Gunn v. State

Tom Glaze, Justice.

Appellant was convicted by a jury of second degree murder and sentenced to twenty years imprisonment. The Arkansas Court of Appeals, in an unpublished opinion, Gunn v. State, CA CR 85-29 (August 28, 1985), affirmed the appellant’s conviction. Pursuant to A.R.Cr.P. Rule 37, appellant filed a petition for post-conviction relief in this court, asserting a multitude of allegations regarding ineffective assistance of counsel. We granted appellant permission to petition in circuit court for an evidentiary hearing, limited to the issue of whether the prosecutor had entered the jury room, during the jury’s deliberations, to tell the jury about the parole system; and, if so, whether he suffered prejudice from his counsel’s failure to request a mistrial. Gunn v. State, 291 Ark. 548, 726 S.W.2d 278 (1987).
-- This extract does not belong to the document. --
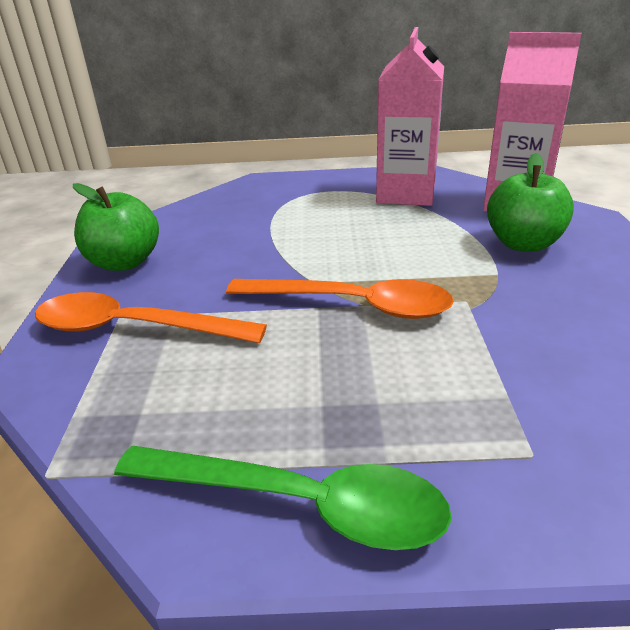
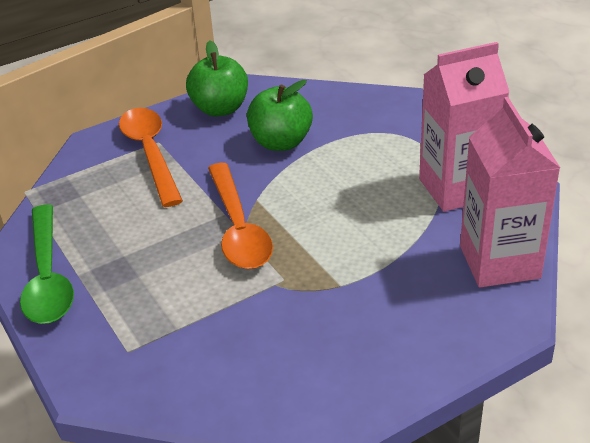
camera: 60 degrees right, 5 degrees up
(523, 243) = (409, 287): green apple -> green apple (281, 142)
On September 21, 1987, the trial court held that the testimony elicited at the hearing clearly reflected that neither the prosecuting attorney nor his staff had entered the jury room. In this appeal, appellant does not question the trial court’s finding regarding the prosecutor. Instead, he now argues that error resulted at trial because the trial judge had communicated with the jurors during their deliberations, which violated Ark. Code Ann. § 16-89-125(e) (1987) and contravened this court’s holding in Tarry v. State, 289 Ark. 193, 710 S.W.2d 202 (1986). We affirm.

In Madewell v. State, 290 Ark. 580, 720 S.W.2d 913 (1986), we held that all grounds for relief pursuant to Rule 37 must be asserted in the original or amended petition. See A.R.Cr.P. Rule 37.2(b) and (e). Accordingly, we consider only those allegations of ineffective assistance of counsel which the appellant raised in his petition and which we granted permission to consider. Fink v. State, 280 Ark. 281, 658 S.W.2d 359 (1983). Here, appellant alleged in his original petition that his counsel was ineffective because he failed to object or argue at trial and on appeal that the prosecutor entered into the jury room and made remarks to the jurors concerning the parole system. Nowhere in his thirty-five page petition did appellant allege any misconduct by the trial judge. On remand of this matter for an evidentiary hearing concerning the prosecutor’s alleged misconduct, the trial court heard and considered additional testimony regarding what misconduct, if any, the trial judge may have committed during the jury’s deliberations.1

Suffice it to say, based upon the appellant’s original petition, we remanded this matter for an evidentiary hearing regarding the prosecutor’s, not the trial judge’s, alleged misconduct. The appellant may not employ such a hearing to develop other grounds for relief to those originally pled in his Rule 37 petition. In this appeal, appellant alleges and argues for the first time that error obtained as a result of the trial judge’s misconduct, therefore, we do not consider that issue.

Even if we reached the merits of appellant’s new allegation, we still would deny his request for post-conviction relief. A review of the testimony of the jurors reflects that even if the judge had gone into the jury room to answer a question, no information of substance was relayed to the jury. See Howard v. State, 291 Ark. 633, 727 S.W.2d 830 (1987). The three jurors who recollected that the judge came into the jury room said that the judge stated either he could not answer their question concerning possible sentencing or he remarked the choices in sentencing were those given them in the jury instructions. The foreman testified that the judge gave them an answer and stated that he could not deliberate on either side — “He could not deliberate on anything that would be according to the jury to do.” Based upon the record before us, we are unable to hold that the outcome of the appellant’s trial was affected by his counsel’s failure to request a mistrial.

We affirm.

Purtle and Newbern, JJ., dissent.

The trial court held a second hearing after some jurors testified at an initial hearing that either the bailiff or trial judge had entered the jury room and had responded to a question posed by the jury regarding what punishment could be given the appellant. The state actually subpoenaed the jurors, and no objection or mention of A.R.E. Rule 606(b) was interposed. We need not detail the sometimes vague testimony given by the jurors in their attempt to recall what had occurred three years ago during jury deliberations except to say that no vagueness or dispute existed concerning the prosecutor. All agreed that neither the prosecutor nor his deputy spoke to the jury during its deliberations.